La manera en la que las sociedades tratan a sus grupos más vulnerables indica de qué están hechas. Uno podría pensar que las víctimas pertenecen a estos estratos, pero yo invito a que reflexionemos con detenimiento este aspecto. Para ello, utilizaré tres ejemplos. En el primer caso, un joven de Empalme, que no ingresó al bachillerato por una precaria condición económica en casa, con varios hermanos y sólo una jefa de hogar. Este muchacho, en un entorno adverso, vio en la delincuencia una salida económica a sus problemas. Se involucró en el crimen organizado, primero como “halcón”, luego como vendedor de crystal y luego como sicario. Un día lo desaparecen y ejecutan, junto con su célula operativa. Segundo ejemplo: un joven matrimonio de clase popular; ambos padres de familia trabajan para sacar adelante al hogar. Por las facilidades de costo y cercanía, así como por la necesidad de trabajar, inscriben a su hijito de dos años en la Guardería ABC. Tercer ejemplo: un empresario del ramo industrial en Hermosillo es invitado a una reunión cívica sobre la necesidad de activar políticas públicas de desarrollo social, para afectar directamente el clima de inseguridad. Se le explica que lo que hacen los esfuerzos locales (encabezados por los ricos de la aldea) por abatir la problemática social de la que abreva la delincuencia, es superficial y que por más alto que levante el muro de su mansión, el problema un día lo puede alcanzar, pero él se siente infalible.
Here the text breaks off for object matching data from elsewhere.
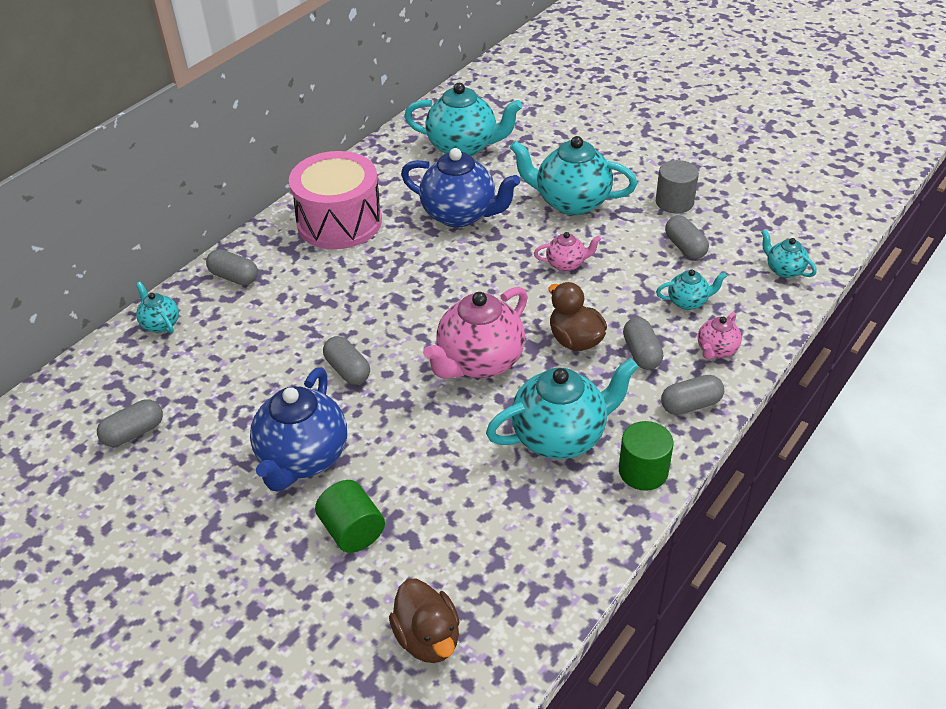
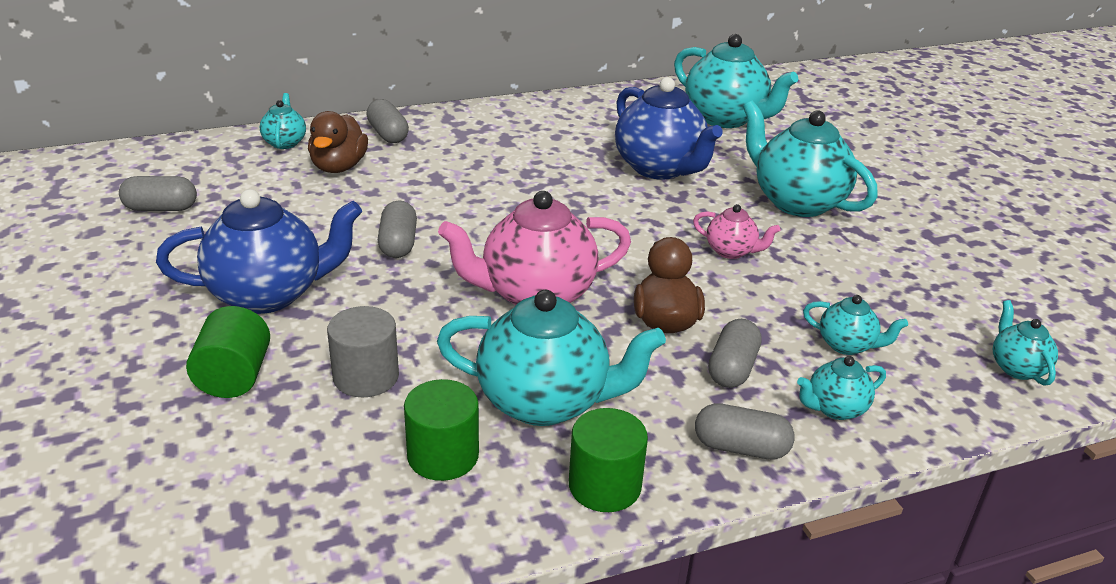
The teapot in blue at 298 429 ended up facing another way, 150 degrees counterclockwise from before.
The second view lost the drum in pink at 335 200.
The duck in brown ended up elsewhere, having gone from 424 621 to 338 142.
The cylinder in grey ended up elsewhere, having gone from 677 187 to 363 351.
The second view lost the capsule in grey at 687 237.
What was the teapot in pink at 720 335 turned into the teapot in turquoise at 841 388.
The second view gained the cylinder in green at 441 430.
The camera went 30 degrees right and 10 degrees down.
Medio año después, un grupo armado entra a su hogar, amordaza a miembros de su familia y les vacía la casa.
No se necesita ser pobre o venir de un hogar resquebrajado para ser víctima. Esta semana me volví a reunir con un nutrido contingente de las llamadas madres buscadoras. Como ya lo he descrito en otros artículos, ellas y sus seres queridos (unos la debieron y la temieron, pero otros no) son víctimas… pero lo que comienzo a darme cuenta es que como sociedad, no hemos ni comenzado a comprender que este tipo de fenómenos nos afectan profundamente como un todo. Si nuestras instituciones encargadas de proveernos con seguridad y justicia (policías, fiscalías, ministerios públicos, jueces) demostraron estar en franca decadencia o -en el mejor de los casos- al servicio de poderes corruptores… todos somos víctimas.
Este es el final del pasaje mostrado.